The Vassar Plan, although originally a moving average plan, changed so often while it was in use that it really fits in no single category, and was finally abandoned altogether. However, it was the first variable-ratio formula plan ever to receive wide publicity and is relatively simple in its principles.

The plan was conceived in 1938 at a time when investors were still mindful of the dismal market experiences of the 1929 and 1937 declines. To begin with, the plan was based on “the monthly mean price of the Dow-Jones Industrial Average for the years 1930-38,” which was 136.15.1 Therefore, 135 was taken as the median. The percentages of stocks and bonds to be held in the account were to be adjusted after each 10-point drop from this median, and after each 15-point rise.

Adjustments were made only if the market crossed an action point going away from the median, which is another way of saying that the halfway rule was to be followed: no purchases of stocks above the median, no sales below.
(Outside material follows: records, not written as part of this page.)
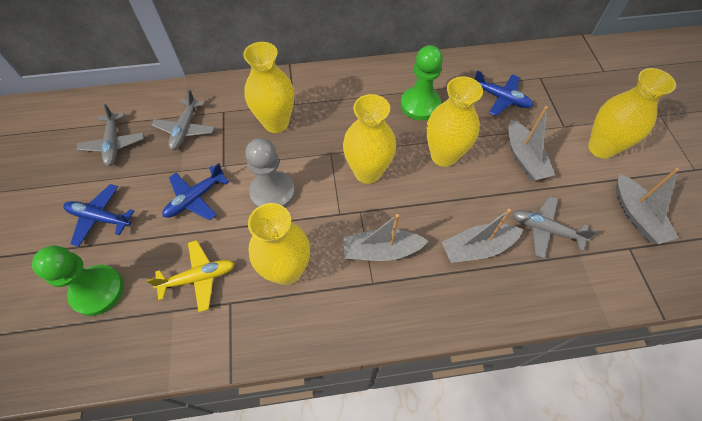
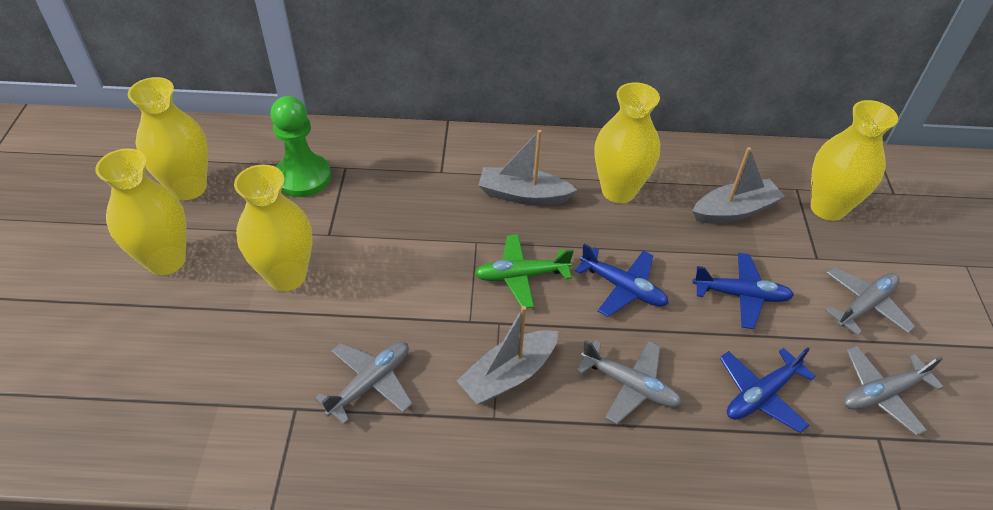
green pawn: 2 -> 1
green plane: 0 -> 1
grey boat: 4 -> 3
grey pawn: 1 -> 0
grey plane: 3 -> 4
yellow plane: 1 -> 0

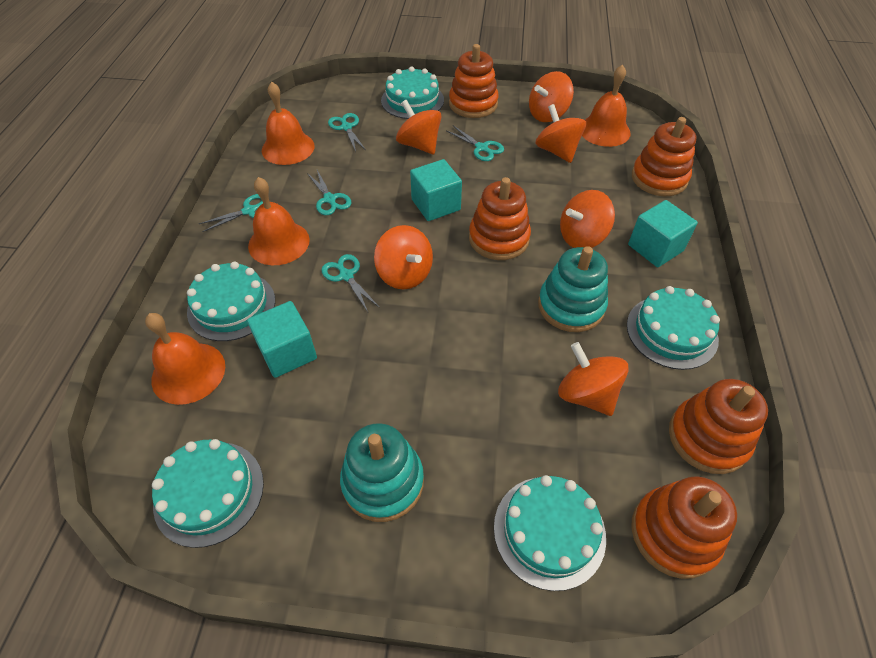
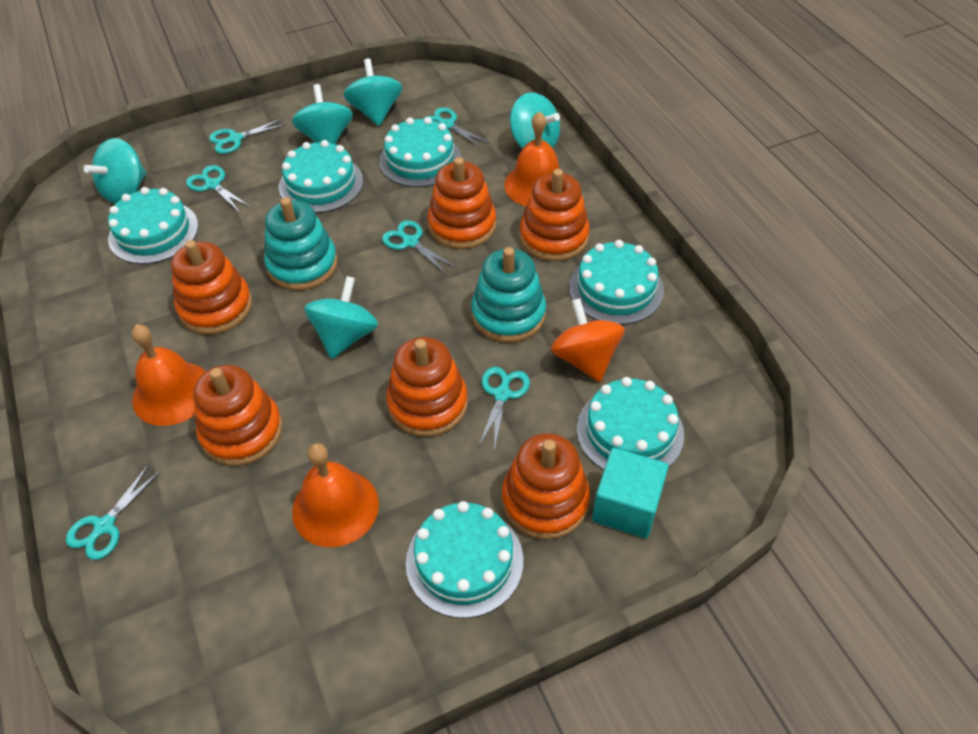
orange bell: 4 -> 3
orange spinning top: 6 -> 1
orange stacking toy: 5 -> 6
turquoise cake: 5 -> 6
turquoise cube: 3 -> 1
turquoise scissors: 5 -> 6
turquoise spinning top: 0 -> 5

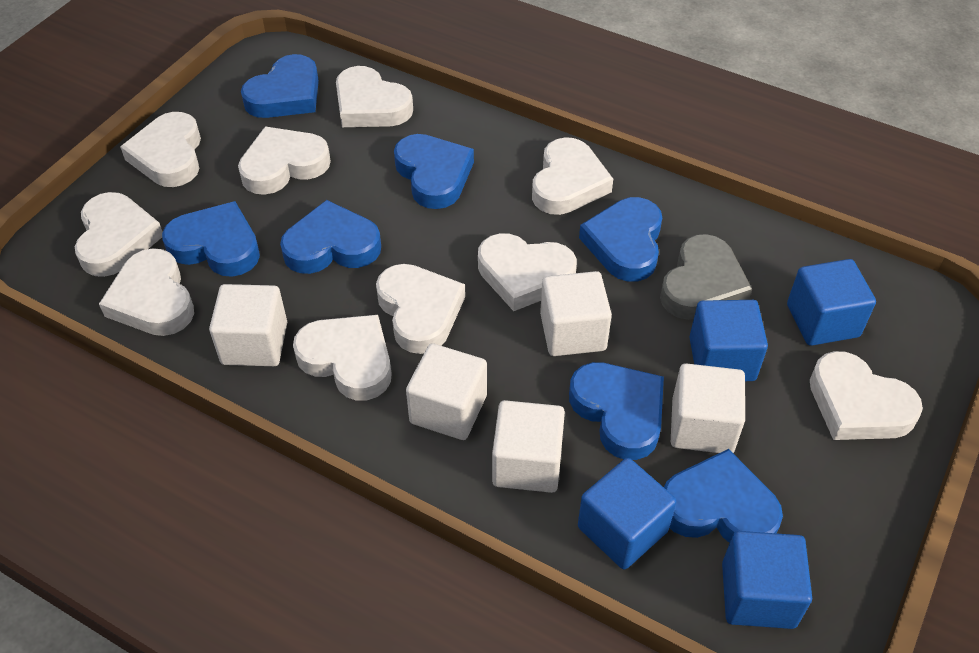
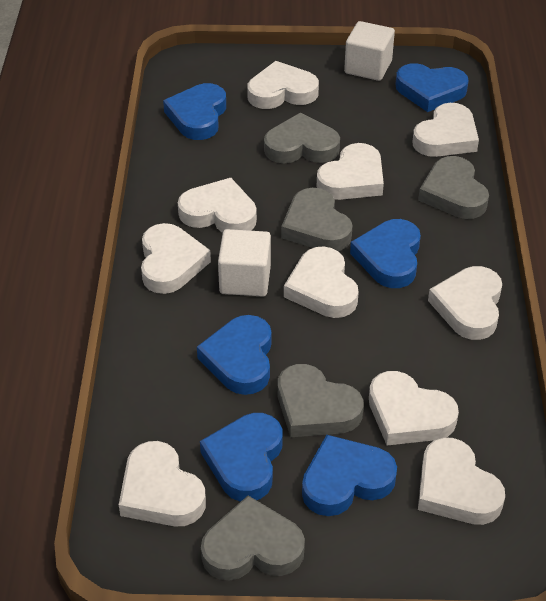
blue cube: 4 -> 0
blue heart: 7 -> 6
grey heart: 1 -> 5
white cube: 5 -> 2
The plan assumed, on the one hand, that the market would continue to follow a path similar to the one it traced during the 1930-38 period, but on the other hand it ignored the fact that the Dow-Jones average fell to around 40 in 1932, which is more than 60 percent below the maximum-stock position provided for. Oddly enough, however, the market limits in the plan105 and 195 turned out to be remarkably close to actual experience for several years. The fund was fully invested in stocks at the low of about 90 in 1942, and was completely in bonds at the high of 212 in 1946. From that point on, the plan ceased to function at all well.

Actually, it was modified during this period to be based on a 10-year moving average of the market index, but the outer limits remained the same. The main difficulty with the formula, clearly, was that the median and therefore the maximum point at which stocks could be held was much too low. Also, the restrictions placed on operation of the fund by the halfway rule prevented taking advantage of the fluctuations of the 1947-1949 period, during which time a few profits could have been snagged even though the plan was essentially wrong. The median was moved up to 145 when it became apparent that the fund was being paralyzed by the formula, but this didn’t help because the market never fell that far.
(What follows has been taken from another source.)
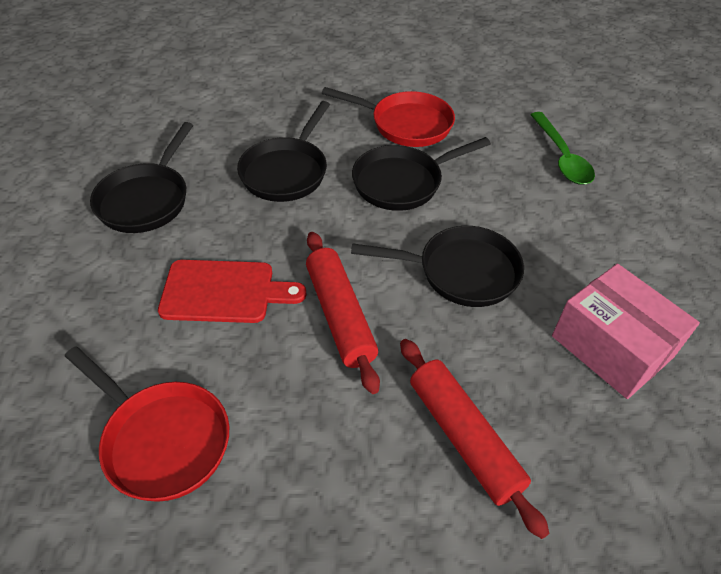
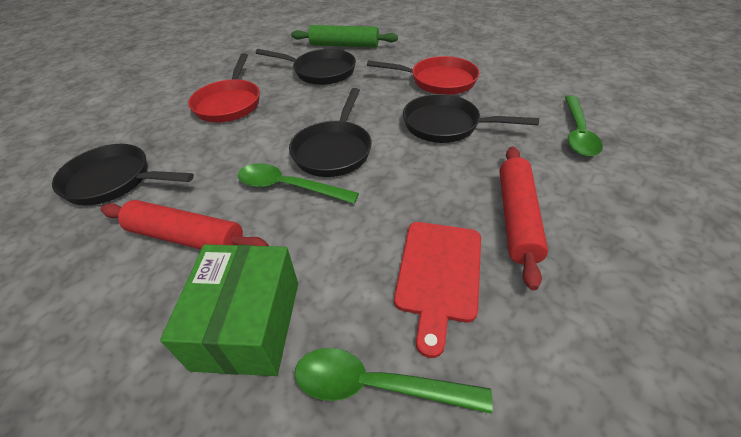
green box: 0 -> 1
green rolling pin: 0 -> 1
green spoon: 1 -> 3
pink box: 1 -> 0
Finally, the old formula was given up entirely, and a new method worked out. This was based on an arithmetic trend, i.e., a trend line drawn on an arithmetic-scale chart of the average, following the general direction of market movement over the years. Since this moved the median only up to 160 (the market missed dropping this low by less than two points in 1949), it was not very effective in improving the formula.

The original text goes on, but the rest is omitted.